Amiri Baraka’s Introduction to Space and Other Poems

Reviews

A New Wave Rushes Toward Us

Eliot Katz’s Space, his second book, ought to make him instantly famous, it is that good. But even if it does not make his name formidable today, there is no doubt that it will be a huge building block for his doubtless preeminence as a poet in the very near future. The reason I am making such a broadly celebratory statement is that I have followed the development of “E. Katz’s” work for the last five years or so. In that time he has published in many little magazines as well as publishing a 1st volume, Thieves at Work. What has marked all of his work is a determination to get to the bottom of…the essence of…what we…all of us…are doing with our lives, and why.

Poems like the Dinosaur poems that pose to us our contribution to our own not-fantastic extinction, or the semi-homage to grim New Brunswick (as if New Jersey actually could provoke awesome love not just political and environmental disgust) constantly prod and tickle us so that we can see and feel better.

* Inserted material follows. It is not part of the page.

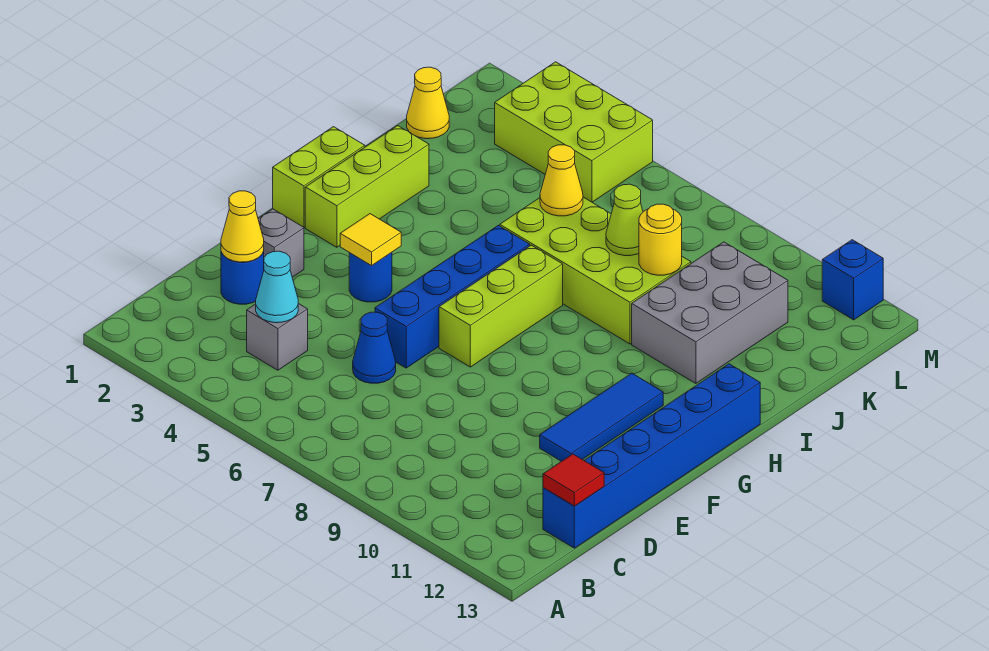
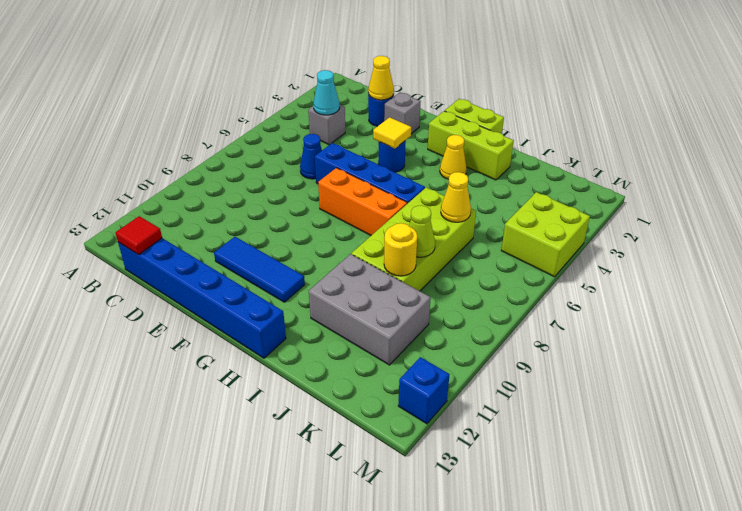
lime brick F7:H7 level 1 -> orange brick F7:H7 level 1
yellow cone K1 level 1 -> yellow cone H3 level 1
lime brick L3:M5 level 1 -> lime brick L4:M5 level 1

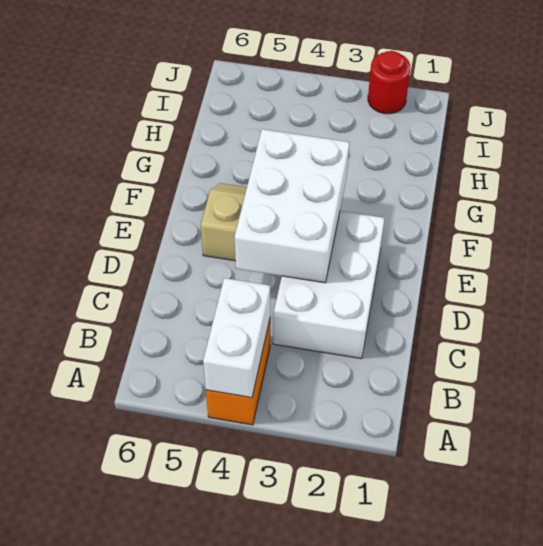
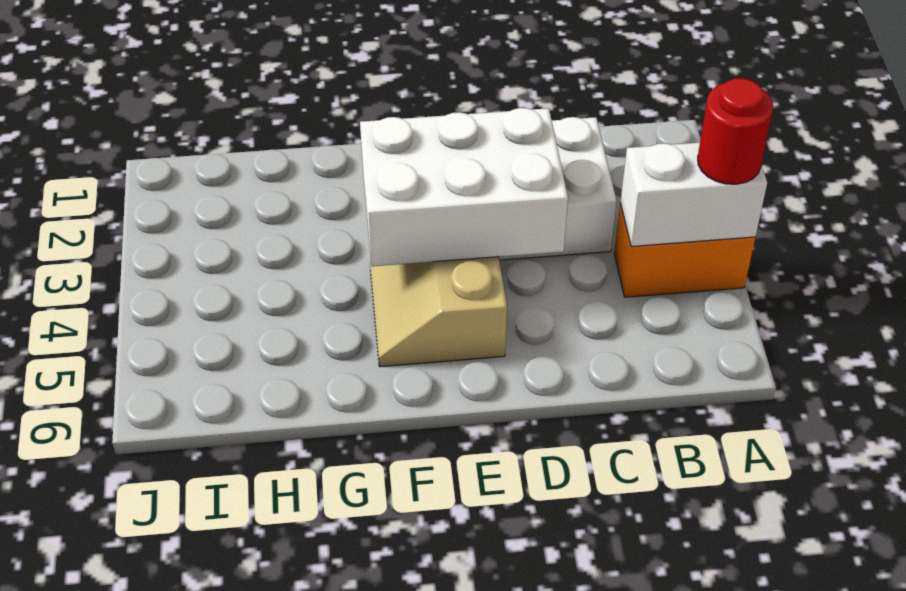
red round brick J2 level 1 -> red round brick A4 level 3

And the continuing laughter in and around many of the poems is neither superficial nor forced, it is part of the powerful natural emotional sweep of the work that it can twist and turn us from the deepest tragic sadness to the high hoarse pump of a young laughter, the laughter of those who are righteous and win, the laughter of those who laugh to keep from cryin, or laugh cause the stuff need to be laughed at till you can wipe it out.

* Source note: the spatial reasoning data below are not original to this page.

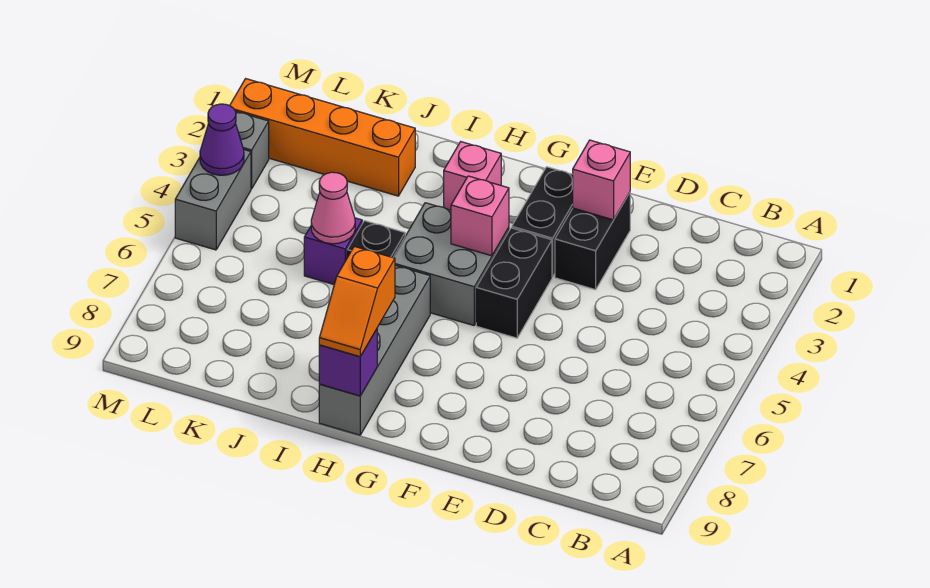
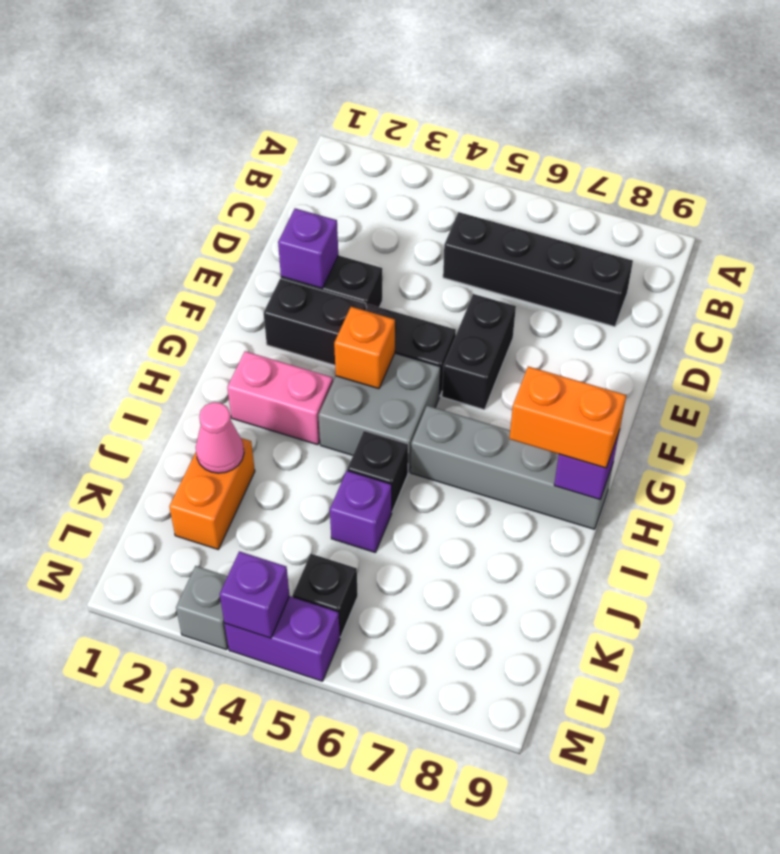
none -> black brick C5:C8 level 1
pink brick E2 level 2 -> purple brick E2 level 2
none -> black brick E6:F6 level 1
pink brick G4 level 2 -> orange brick G4 level 2
pink brick H2 level 1 -> pink brick H2:H3 level 1
orange slope H8:H9 level 3 top 8 -> orange brick H8:H9 level 3
orange brick J2:M2 level 1 -> orange brick J2:K2 level 1
pink cone J5 level 2 -> pink cone J2 level 2
none -> black brick L5 level 1
grey brick M4:M5 level 1 -> purple brick M4:M5 level 1
purple cone M4 level 2 -> purple brick M4 level 2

The title poem is one of the most important epic poems I’ve come upon. “Important” because it is moving, a deeply emotional experience that uses his whole experience to tell us something so essential and at the core of all of our experience, about our willed future, our history and our collective fates, that there is in the pounding resonance of the whole a depth of revelation that is valuable and its art is in its correlation and gathering of the whole feeling the whole me-ing, to construct a statement, a portrait not only of this one person, the poet, but all of us and all of what impinges upon his/our senses to make feeling, not just talk but what will last even past that, the feeling-heart of all of this going on…like he said, Space.